# Neighbor wants me to do his Alicia bermuda...cutting to stacking in barn



## jturbo10 (Feb 28, 2011)

Trying to come up with a game plan to present to my neighbor for cutting, raking, small square baling, and hauling his hay to his barn on the property. I do not want to participate in the cost of his spraying or fertilizing unless I can get a long term contract. I know a lot of people do a 50/50 split on hay. I did a lot of 50/50 split on grain farms I owned but we also split the cost of seed, fertilizer, herbicides, etc and he provided all the equipment and hauled the grain to my bins on the farms. I would go 50/50 but I am pretty sure he will want me to use my NH bale wagon to haul the bales out of the field to his barn. I thought about changing the ration to a 55/45 or 60/40 since I would be doing cradle to grave for him. I will have to segregate my share of his hay from that on my ranch, as my hay is a higher quality. That should not be a problem as I sell a lot of mine out of the field and I have adequate storage. Probably will be selling out of the barns earlier this year especially in this hay market with customers wanting to get their allotments earlier than normal. Lot of good thoughts in previous posts but I would like some feedback from people who have done something similar. I will likely buy a round baler next year and do a split of round and square, especially on the first cutting. I don't want to over charge as he is a good neighbor and I'm not wanting to charge as much as a custom outfit who has to move all the equipment to the site and back. I'm right next door and it is a good option for me too.


----------



## Will 400m (Aug 1, 2011)

When I do door to door I do a 33/66 split. Thats all the work minus spraying/fert and stacking in the barn but on wagons to the door he throws it up in the hay maul. Most of the time he just has me sell the hay to my customers and i give him the money for his share.
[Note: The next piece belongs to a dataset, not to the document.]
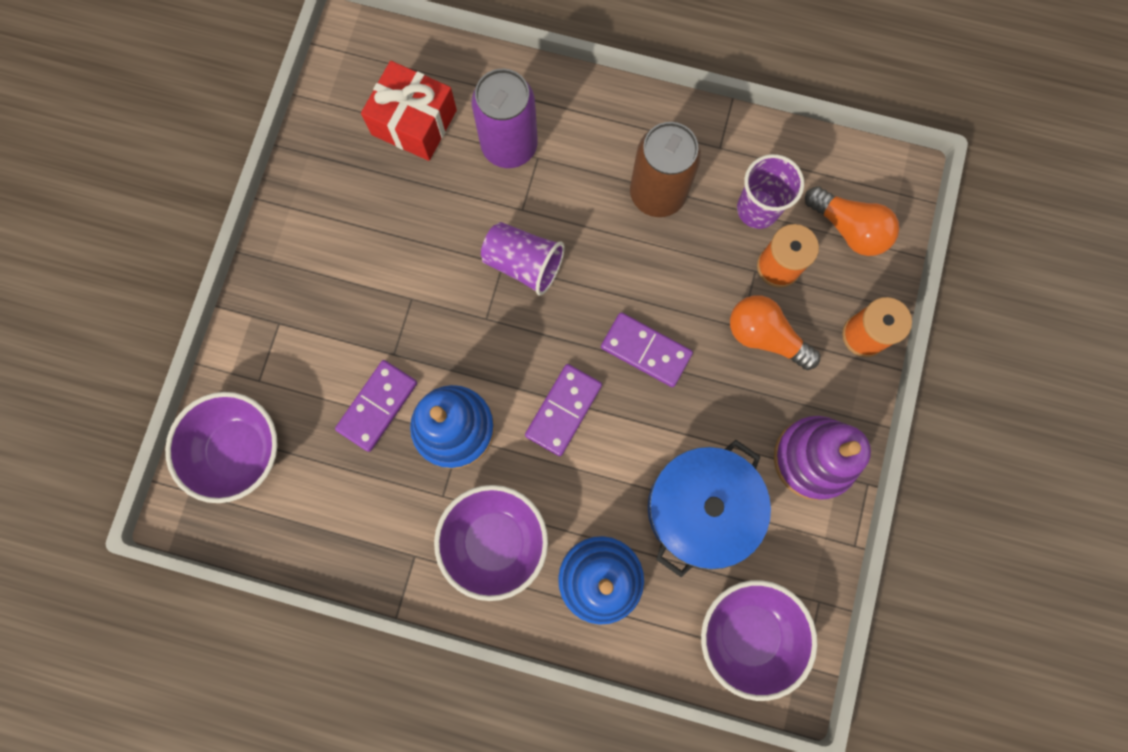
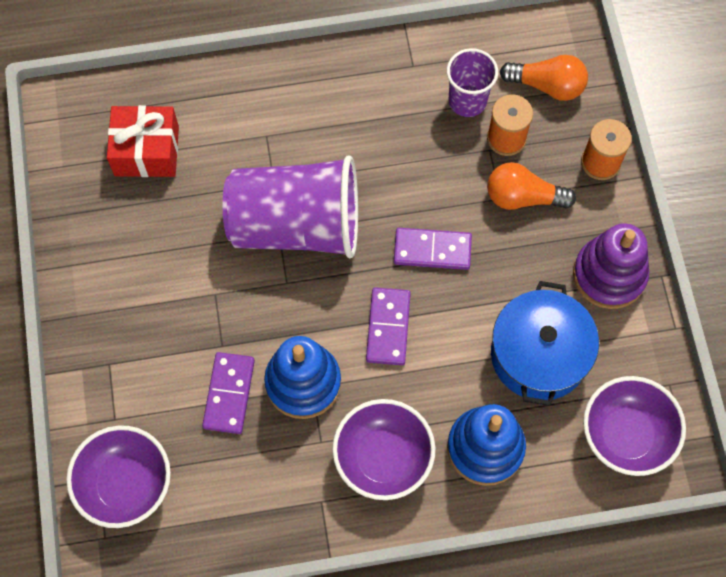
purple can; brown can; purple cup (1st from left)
So I get the pleasuer of being his broker for free but it keeps my customers in hay and he dosn't have to put the hay up in the barn.


----------



## somedevildawg (Jun 20, 2011)

Here's my way of doing that we slit 60/40 to my good, and we split all costs. I just charge for the chemicals 50/50 when spraying


----------



## Teslan (Aug 20, 2011)

My dad did that with a guy for a few years in the 90s. 50/50. My dad owned the land, irrigated, sprayed for bugs, fertilized and raised the crops. The guy would cut, bale, stack and sell. It was a pretty good deal. For those of you unfamiliar with irrigating that takes time, money and water.


----------



## somedevildawg (Jun 20, 2011)

You can say that again, anytime you push water through a pipe, get your pocket book ready!


----------